R, spray-can and Docker

Control F1 Lead Architect Phil Kendall gives some advice on performing R calculations in microservices.

Back in January this year, Control F1 started work as the lead member of the i-Motors consortium, a UK Government and industry funded* project working towards viable, commercially sustainable Smart Mobility applications for connected and autonomous vehicles. One of the key elements we will be delivering as part of the project is the capability to add predictive and contextual intelligence to connected vehicles, allowing all individual drivers, fleet managers and infrastructure providers to make better decisions about transport in the UK. At a coding level, this means we need to get some data science / machine learning / AI code written and deployed. This post gives a quick run through of the technology choices we made, why we made them and how we implemented it all.

Why R?

There are effectively two choices for doing “small scale” (i.e. fits into the memory on one machine) data science; R and Python (with scikit-learn). It just so happens that I’m much more an R guy than a Python guy, and the algorithms we wanted to deploy here were written in R.

Why Docker?

For i-Motors, we’ve gone down the microservices route for a lot of the common reasons, including the ability to independently improve the various components of our system without needing to do high risk “Big Bang” deployments where we have to change every critical part of the system at once. There are obviously alternatives to Docker for running microservices – while this post is Docker-specific, it shouldn’t be too hard to adapt what’s here to another container platform.

Why spray-can?

This is where it gets a bit more complicated! Excluding the definitely right out there on the cutting edge Docker for Windows Server 2016, running Docker means running Linux. At Control F1 we’re mostly a .NET house on the server side, so a number of the i-Motors components have been written in .NET Core and very happily deploy themselves on Docker. However, the .NET to R bridge hasn’t yet been ported to .NET Core, so there’s no simple way for a .NET Core application to talk to R at the moment. I investigated a couple of other options for bridging to R, including using node.js and the rstats package. Unfortunately, the official release of rstats doesn’t work with the latest versions of node, and while there are forks out there which fix the issue, basing a long-term project on a package without official releases didn’t seem like the wisest solution. The one option which did present itself was JRI, the Java/R Interface which I’d made some use of before when running on the JVM.
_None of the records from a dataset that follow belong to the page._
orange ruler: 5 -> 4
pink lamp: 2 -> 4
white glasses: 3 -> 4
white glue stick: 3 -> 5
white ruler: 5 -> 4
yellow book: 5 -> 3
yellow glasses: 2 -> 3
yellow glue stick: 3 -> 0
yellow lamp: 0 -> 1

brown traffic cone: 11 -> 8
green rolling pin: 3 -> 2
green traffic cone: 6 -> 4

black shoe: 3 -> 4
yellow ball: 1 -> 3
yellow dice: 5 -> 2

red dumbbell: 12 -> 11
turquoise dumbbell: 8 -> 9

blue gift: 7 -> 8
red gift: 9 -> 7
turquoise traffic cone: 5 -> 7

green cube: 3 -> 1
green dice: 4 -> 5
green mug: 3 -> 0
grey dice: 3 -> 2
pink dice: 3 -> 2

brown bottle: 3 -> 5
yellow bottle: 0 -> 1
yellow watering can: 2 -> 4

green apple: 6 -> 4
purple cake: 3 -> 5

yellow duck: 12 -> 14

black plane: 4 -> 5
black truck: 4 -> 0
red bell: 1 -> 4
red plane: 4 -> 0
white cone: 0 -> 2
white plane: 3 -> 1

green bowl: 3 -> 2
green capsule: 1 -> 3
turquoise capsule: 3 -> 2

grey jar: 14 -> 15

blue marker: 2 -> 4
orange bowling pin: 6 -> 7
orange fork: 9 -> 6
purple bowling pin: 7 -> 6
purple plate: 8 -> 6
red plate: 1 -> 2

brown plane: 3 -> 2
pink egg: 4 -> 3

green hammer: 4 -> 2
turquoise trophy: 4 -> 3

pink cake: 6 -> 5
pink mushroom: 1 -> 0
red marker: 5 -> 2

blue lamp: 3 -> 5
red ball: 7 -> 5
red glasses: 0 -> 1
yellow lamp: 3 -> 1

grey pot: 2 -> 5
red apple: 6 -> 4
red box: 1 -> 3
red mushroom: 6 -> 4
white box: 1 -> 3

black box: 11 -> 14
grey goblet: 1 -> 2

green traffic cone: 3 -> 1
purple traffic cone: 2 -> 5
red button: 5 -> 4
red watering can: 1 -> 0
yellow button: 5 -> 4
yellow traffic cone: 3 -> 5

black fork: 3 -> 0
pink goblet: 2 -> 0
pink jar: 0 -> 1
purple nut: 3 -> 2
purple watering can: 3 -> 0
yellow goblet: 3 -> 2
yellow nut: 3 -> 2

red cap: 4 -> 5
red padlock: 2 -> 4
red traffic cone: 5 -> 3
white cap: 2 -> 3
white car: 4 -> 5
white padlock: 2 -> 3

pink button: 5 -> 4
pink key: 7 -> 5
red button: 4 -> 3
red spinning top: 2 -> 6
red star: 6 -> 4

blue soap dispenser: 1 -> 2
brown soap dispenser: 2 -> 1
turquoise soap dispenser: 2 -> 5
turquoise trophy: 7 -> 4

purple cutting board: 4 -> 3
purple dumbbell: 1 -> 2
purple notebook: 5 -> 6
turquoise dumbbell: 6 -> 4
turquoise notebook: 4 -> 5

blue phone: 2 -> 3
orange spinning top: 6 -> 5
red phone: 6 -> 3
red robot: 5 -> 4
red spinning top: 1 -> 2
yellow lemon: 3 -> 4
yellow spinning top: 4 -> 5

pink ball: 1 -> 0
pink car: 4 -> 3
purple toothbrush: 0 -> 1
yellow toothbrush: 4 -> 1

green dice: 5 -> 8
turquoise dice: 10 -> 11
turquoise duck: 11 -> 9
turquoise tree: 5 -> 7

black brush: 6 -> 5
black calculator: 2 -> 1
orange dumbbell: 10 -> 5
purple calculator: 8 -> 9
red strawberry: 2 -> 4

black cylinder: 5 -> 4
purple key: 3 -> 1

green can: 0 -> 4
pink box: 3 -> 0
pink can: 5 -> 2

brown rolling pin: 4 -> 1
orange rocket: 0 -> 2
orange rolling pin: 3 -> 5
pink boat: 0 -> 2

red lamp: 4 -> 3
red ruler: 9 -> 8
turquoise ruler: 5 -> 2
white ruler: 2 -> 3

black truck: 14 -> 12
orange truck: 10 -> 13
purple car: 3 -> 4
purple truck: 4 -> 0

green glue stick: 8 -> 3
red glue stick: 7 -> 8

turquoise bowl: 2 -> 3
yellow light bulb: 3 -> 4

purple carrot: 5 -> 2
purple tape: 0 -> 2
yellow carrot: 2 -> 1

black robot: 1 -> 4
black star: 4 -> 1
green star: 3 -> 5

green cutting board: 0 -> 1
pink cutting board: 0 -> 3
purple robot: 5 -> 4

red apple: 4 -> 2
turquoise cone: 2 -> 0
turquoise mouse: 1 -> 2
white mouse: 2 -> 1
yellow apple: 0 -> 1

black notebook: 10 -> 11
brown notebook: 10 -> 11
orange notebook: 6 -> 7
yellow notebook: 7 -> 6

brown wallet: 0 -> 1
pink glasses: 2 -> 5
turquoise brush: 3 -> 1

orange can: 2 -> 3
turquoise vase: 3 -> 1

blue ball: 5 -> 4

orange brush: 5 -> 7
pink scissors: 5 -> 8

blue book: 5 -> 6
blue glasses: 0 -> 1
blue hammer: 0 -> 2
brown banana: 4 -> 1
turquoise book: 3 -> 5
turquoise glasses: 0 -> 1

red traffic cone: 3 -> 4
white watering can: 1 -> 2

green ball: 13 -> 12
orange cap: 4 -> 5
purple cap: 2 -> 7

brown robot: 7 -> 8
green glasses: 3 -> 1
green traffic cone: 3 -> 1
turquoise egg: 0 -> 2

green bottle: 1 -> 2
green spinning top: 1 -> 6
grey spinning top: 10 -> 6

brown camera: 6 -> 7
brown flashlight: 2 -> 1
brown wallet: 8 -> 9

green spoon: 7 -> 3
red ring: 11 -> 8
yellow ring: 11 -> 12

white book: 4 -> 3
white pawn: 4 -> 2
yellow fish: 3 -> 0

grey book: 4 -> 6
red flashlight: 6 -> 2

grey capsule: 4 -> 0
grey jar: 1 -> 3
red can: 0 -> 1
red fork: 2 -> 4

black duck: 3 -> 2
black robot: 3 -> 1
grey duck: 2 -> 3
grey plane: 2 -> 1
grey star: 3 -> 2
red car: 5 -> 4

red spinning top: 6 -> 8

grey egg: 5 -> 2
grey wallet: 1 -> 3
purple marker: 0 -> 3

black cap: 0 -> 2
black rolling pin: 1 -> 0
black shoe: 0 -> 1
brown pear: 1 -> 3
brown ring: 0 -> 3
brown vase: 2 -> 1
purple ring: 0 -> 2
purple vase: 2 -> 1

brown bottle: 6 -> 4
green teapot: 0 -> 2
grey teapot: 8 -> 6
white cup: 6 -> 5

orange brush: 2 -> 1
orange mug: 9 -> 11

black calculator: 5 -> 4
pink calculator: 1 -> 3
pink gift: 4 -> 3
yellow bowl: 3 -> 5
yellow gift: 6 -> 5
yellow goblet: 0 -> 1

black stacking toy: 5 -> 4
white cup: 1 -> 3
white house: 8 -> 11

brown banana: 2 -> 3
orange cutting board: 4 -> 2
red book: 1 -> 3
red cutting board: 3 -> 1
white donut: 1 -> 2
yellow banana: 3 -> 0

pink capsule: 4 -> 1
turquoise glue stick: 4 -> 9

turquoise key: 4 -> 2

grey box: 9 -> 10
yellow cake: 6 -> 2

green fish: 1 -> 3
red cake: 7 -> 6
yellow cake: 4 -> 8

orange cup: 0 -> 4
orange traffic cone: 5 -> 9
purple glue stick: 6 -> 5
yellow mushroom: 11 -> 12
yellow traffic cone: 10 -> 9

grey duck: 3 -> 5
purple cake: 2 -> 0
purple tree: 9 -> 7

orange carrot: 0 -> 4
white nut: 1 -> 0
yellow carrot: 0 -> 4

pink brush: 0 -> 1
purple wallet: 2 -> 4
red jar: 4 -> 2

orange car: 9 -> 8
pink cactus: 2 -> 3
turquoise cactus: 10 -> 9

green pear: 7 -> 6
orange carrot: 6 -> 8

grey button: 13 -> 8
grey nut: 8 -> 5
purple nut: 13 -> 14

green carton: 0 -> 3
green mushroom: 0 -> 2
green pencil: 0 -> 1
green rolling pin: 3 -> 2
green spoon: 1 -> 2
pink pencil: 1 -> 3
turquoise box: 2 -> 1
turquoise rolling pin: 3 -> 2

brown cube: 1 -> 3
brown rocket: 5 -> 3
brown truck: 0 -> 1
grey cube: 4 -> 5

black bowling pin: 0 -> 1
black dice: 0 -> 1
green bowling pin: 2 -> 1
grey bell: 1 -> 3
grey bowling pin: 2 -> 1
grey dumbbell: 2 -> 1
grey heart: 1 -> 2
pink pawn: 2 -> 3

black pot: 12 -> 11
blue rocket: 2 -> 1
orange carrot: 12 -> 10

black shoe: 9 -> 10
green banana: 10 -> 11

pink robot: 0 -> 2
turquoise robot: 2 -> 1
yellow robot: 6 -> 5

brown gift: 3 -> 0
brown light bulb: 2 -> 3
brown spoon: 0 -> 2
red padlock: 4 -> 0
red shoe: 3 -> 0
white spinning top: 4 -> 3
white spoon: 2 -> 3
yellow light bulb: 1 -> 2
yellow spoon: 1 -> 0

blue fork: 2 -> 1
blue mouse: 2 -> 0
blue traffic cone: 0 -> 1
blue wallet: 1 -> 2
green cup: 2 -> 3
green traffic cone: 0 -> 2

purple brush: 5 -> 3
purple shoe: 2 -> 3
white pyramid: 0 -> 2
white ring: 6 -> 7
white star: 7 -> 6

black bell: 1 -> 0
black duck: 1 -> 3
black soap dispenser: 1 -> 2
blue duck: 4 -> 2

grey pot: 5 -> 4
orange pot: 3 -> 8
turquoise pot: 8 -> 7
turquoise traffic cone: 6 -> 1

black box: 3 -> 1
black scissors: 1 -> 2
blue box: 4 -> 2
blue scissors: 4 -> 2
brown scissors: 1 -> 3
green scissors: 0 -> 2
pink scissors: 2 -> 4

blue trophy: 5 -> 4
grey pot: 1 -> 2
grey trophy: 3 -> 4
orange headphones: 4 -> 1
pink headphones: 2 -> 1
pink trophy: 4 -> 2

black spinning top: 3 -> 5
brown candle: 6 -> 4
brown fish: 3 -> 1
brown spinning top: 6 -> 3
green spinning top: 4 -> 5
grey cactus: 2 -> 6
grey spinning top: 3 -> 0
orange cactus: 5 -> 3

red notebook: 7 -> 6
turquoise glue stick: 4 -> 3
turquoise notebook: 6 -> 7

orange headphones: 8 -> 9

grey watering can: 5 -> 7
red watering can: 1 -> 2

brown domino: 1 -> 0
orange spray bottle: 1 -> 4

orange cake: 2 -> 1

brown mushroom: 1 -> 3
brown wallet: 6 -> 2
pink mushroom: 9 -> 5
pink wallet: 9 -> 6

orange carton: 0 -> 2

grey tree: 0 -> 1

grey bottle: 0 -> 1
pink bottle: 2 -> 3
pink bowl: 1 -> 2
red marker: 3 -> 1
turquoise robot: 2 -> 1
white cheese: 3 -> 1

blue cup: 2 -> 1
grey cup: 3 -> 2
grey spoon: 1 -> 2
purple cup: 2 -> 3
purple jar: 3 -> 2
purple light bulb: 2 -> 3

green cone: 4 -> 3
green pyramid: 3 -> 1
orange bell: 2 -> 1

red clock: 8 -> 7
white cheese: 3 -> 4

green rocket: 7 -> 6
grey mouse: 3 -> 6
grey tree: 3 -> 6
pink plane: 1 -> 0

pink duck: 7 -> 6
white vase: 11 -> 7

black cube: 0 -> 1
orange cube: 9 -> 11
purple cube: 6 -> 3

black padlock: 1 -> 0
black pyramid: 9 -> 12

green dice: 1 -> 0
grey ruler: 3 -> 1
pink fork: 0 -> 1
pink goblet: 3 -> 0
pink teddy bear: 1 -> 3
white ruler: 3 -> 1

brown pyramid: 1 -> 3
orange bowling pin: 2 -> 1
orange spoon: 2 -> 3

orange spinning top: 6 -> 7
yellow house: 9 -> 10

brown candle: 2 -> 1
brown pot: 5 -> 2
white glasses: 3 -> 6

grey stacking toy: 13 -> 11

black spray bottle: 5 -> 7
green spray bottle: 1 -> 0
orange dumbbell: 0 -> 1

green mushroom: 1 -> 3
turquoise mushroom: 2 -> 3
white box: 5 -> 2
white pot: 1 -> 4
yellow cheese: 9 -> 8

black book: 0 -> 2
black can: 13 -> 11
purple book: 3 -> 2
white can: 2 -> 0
When it comes to JVM languages, I’m a big fan of Scala and the spray.io toolkit – again, the solution here isn’t particularly tied to Scala and spray.io and should be relatively easy to adapt to any other JVM language and/or web API framework.

Implementation

All the code for this blog post is available from Bitbucket. I’ll give a brief overview of the code here.

Startup

The web API is set up in RSprayCanDockerApp and RSprayCanDockerActor. This is pretty much a straight copy of the spray-can “Getting Started” app, with the notable exception that we bind the listener to 0.0.0.0 rather than localhost – this is important as the requests will be coming from an unknown source when deployed in Docker.

R integration

The guts of the R integration happens in the SynchronizedRengine class and its associated companion object. There are two non-trivial bits of behaviour here:

  • The guts of R are inherently a singleton object – there is one and only one underlying R engine per JVM. SynchronizedRengine.performCalculation() has a simple lock around the call into the R engine so that we have one and only one thread accessing the R engine.
  • The error handling is “a bit quirky”. If the R engine encounters an error, it calls the rWriteConsole() function in the RMainLoopCallbacks interface. The natural thing to do here would be to throw an exception, but unfortunately the native code between the Rengine.eval() call and the callback silently swallows the exception, so we can’t do that; instead we stash the exception away in a variable. If the evaluation failed (indicated by it returning null), we then retrieve the stashed away exception. In Scala, we wrap this into a Try object, but in a less functional language you could just re-throw the exception at this point.

Docker integration

The Docker integration is done via SBT Native Packager and is pretty vanilla; three things to note:

  • The Docker image is based on our “OpenJRE with R” image – this is the standard OpenJDK image but with R version 3.3 installed, and the JRI bridge library installed in /opt/lib. The minimal source for this image is also on Bitbucket.
  • We pass the relevant option to the JVM so that it can find the JRI bridge library: -Djava.library.path=/opt/lib
  • We set the appropriate environment variable so that the JRI bridge library can find R itself: R_HOME=/usr/lib/R

If you just want a play with the finished Docker container, it’s available from Docker Hub; just run it up as “docker -p 8080:8080 controlf1/r-spraycan-docker“.

Putting it altogether

For this demo, the actual maths I’m getting R to do is very simple: just adding two numbers. Obviously, we don’t need R to do that but in the real world you should be able to substitute your own algorithms easily – we’ve already deployed four separate machine learning algorithms into i-Motors based on this pattern. But as demos are always good:

$ curl http://localhost:8080/add/1.2/3.4

4.6

Where next?

What we’ll be working on in the near future is investigating how this solution scales with the load on the system – a single instance of the microservice will obviously be limited by the single-threaded nature of R, but we should be able to bring up multiple instances of the microservice (“scale out” rather than “scale up”) to handle the level of requests we expect i-Motors to produce. I’m not foreseeing any problems with this approach, but we’ll certainly be keeping an eye on the performance numbers of our “intelligence services” as we increase the number of vehicles in the system.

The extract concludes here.